The Central Bank is to remove the €220,000 cap on mortgage lending for first-time buyers who have a deposit of 10%.
This is a shift from the current requirement, which puts the ceiling at 90% for loans up to €220,000 but at 80% for the rest of the mortgage above €220,000.
The Central Bank said this means that first time buyers will be able to borrow up to 90% of a value of a home, with borrowers needing a 10% minimum deposit.
However, the 20% minimum deposit requirement continues to apply to second and subsequent buyers.
After what it called an extensive consultation and evaluation process, the Central Bank also announced changes to the structure of the proportionate Loan-to-value allowances.
It said that 5% of the value of new lending to first time buyers will be allowed above the 90% LTV limit.
20% of the value of new lending to second and subsequent buyers for homes will be allowed above the 80% LTV limit.
This replaces the current requirement which allows 15% of total lending for homes above the LTV limits.
The Central Bank also said that the current two-month valuation period will be extended to four months. It said this was in recognition of the fact that a portion of house sales can take longer than the average three months to conclude.
All changes will be effective from 1 January 2017.
The Central Bank said its review of the mortgage rules affirms that the overall framework is appropriate.
It added that the measures are contributing to financial and economic stability, reducing the risk of unsustainable lending and borrowing.

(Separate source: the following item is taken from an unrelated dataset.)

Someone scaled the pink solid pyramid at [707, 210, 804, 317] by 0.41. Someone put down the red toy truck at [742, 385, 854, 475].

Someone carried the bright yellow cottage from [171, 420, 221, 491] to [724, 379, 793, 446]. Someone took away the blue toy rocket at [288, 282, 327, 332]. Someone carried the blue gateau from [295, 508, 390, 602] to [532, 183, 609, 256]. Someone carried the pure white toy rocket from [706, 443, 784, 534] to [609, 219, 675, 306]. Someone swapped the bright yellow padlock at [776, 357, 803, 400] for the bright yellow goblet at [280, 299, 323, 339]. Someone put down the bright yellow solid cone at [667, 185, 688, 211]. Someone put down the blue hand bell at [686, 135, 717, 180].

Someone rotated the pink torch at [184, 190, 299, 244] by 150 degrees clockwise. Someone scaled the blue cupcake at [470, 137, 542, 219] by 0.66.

“Over the past 18 months, the measures have helped to ensure that those who buy homes are better prepared to manage their mortgage payments in the event of a future downturn in the economy or in the housing market,” commented Central Bank Governor Philip Lane.

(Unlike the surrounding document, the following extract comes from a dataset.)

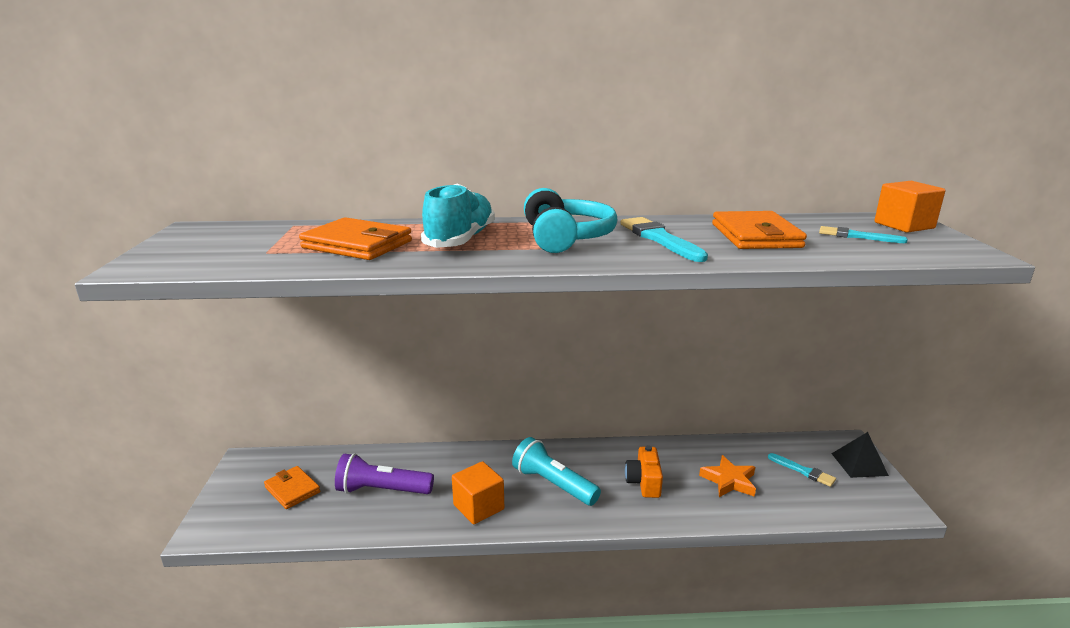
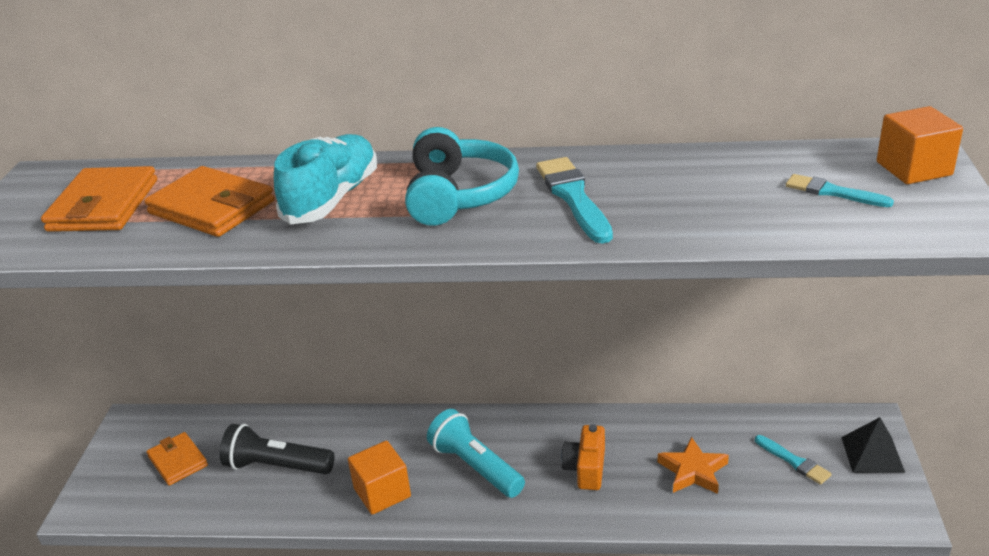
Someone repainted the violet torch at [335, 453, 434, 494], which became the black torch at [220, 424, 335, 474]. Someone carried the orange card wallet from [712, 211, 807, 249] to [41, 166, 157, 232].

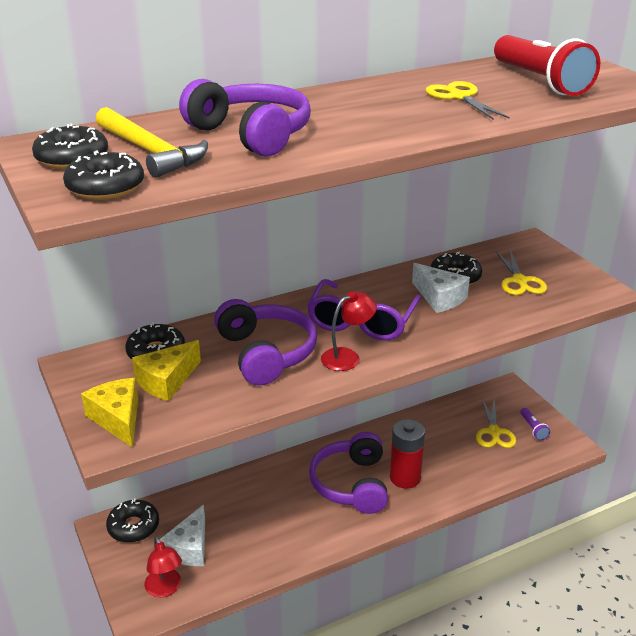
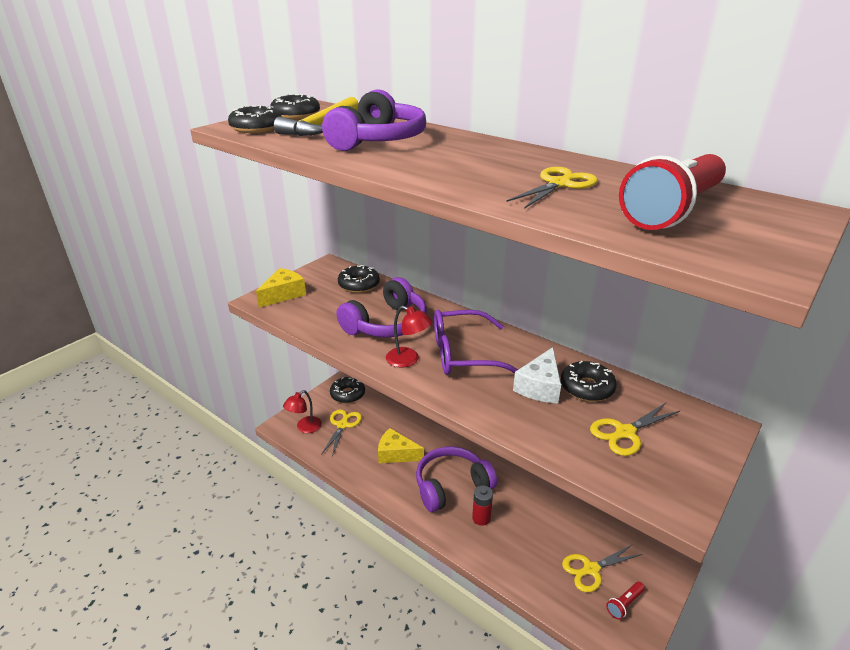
Someone carried the bright yellow cheese from [132, 340, 201, 401] to [378, 428, 424, 463]. Someone swapped the pure white cheese at [159, 504, 205, 566] for the bright yellow scissors at [321, 409, 362, 457]. Someone scaled the red power cell at [390, 419, 425, 489] by 0.65. Someone repainted the violet torch at [520, 408, 550, 440], which became the red torch at [606, 582, 645, 620].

“While our review process affirmed the value of the overall framework, some modifications to the measures were suggested by our evidence-based analysis,” he added.
The mortgage measures had been introduced in February 2015 to enhance the resilience of both borrowers and the banking sector.
Earlier, Minister for Finance Michael Noonan confirmed he had been told by the Central Bank about any possible changes to its mortgage lending rules following a review.
He said he would leave it to the Governor, Philip Lane, to announce the results later at a press conference.
Asked whether he was happy with what he had heard from the Central Bank, the minister said he would “let the announcement speak for itself” but he was “not unhappy, certainly”.
Speaking later in the Dáil, Mr Noonan said he hopes the Central Bank’s modifications to the prudential rules will help people get deposits together for homes.